Photos by Noel Buckley

Rodrigo y Gabriela, photo by Noel Buckley

Mexican acoustic metal duo Rodrigo y Gabriela continue to prove that they really are a sensation by selling out The Empire for five consecutive nights, and this a year after they last played London in support of the 11:11 album. Only now are the mainstream press latching on to what a lot of fans have clearly known for a long time now.

This, the last night of the run, was full to capacity and contained fans new and old. Support came from Testament's Alex Skolnick (who had guested on the 11:11 album), his 3 piece band featuring an upright bass and providing a stripped down more jazz oriented sound. He seemed to go down pretty well, and provided an interesting take on Judas Priest's Electric Eye.

Rodrigo y Gabriela, photo by Noel Buckley

Rodrigo y Gabriela came on and the roar went up, and they started playing while facing each other. As the sound built, the playing styles soon becomes apparent; Rodrigo providing the fast intricate guitar solos and Gabriela the fast yet rhythmic six string (and guitar body thumping) work-out.
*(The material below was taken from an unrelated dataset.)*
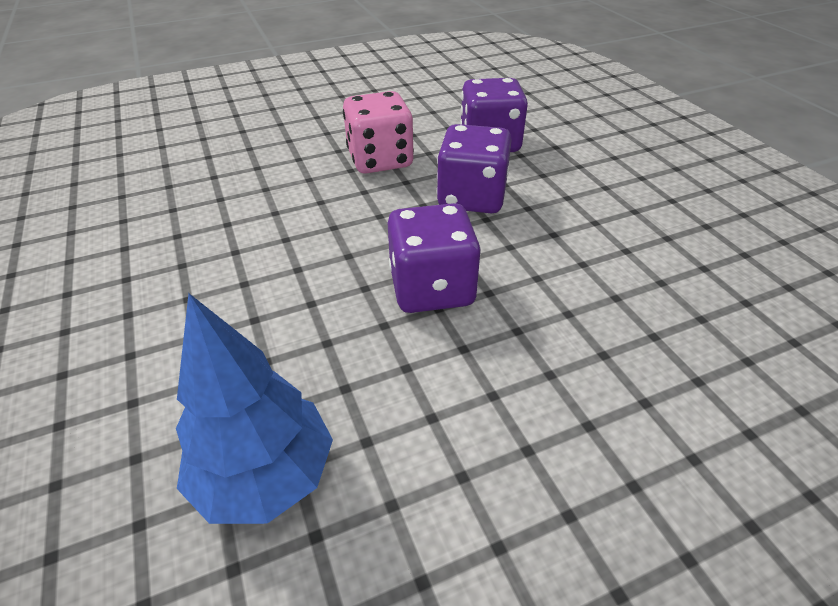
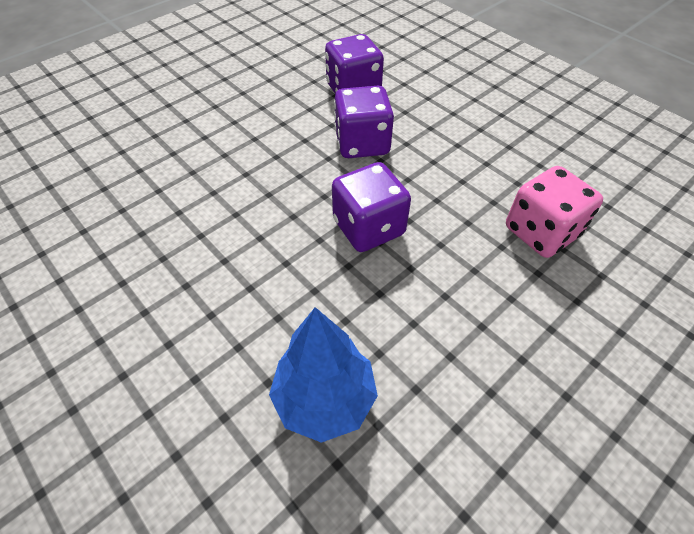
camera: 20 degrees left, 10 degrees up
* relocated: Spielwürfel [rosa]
Early up was Hanuman, the band's tribute to Carlos Santana, and the Hendrix inspired Buster Voodoo is another favourite. Acoustic guitars have never been so full bodied or so captivating. This is full on rock music, with some neat metal picking; remember the pair were once in a thrash band together, it's just now the axe is acoustic.

Rodrigo y Gabriela, photo by Noel Buckley

Both seemed fairly energetic, fluctuating between moving around to sitting on the semicircle of crates laid out. Either way, plenty of foot stomping to match the nodding heads.

Throughout the set both took turns to talk to the crowd, taking time to show their appreciation of the audience. Equally, solos were traded, and guitar moods and paces changed too. 11:11, Ixtapa and Juan Loco all went down well, but up to this point the sound had been more restrained than I have seen in the past.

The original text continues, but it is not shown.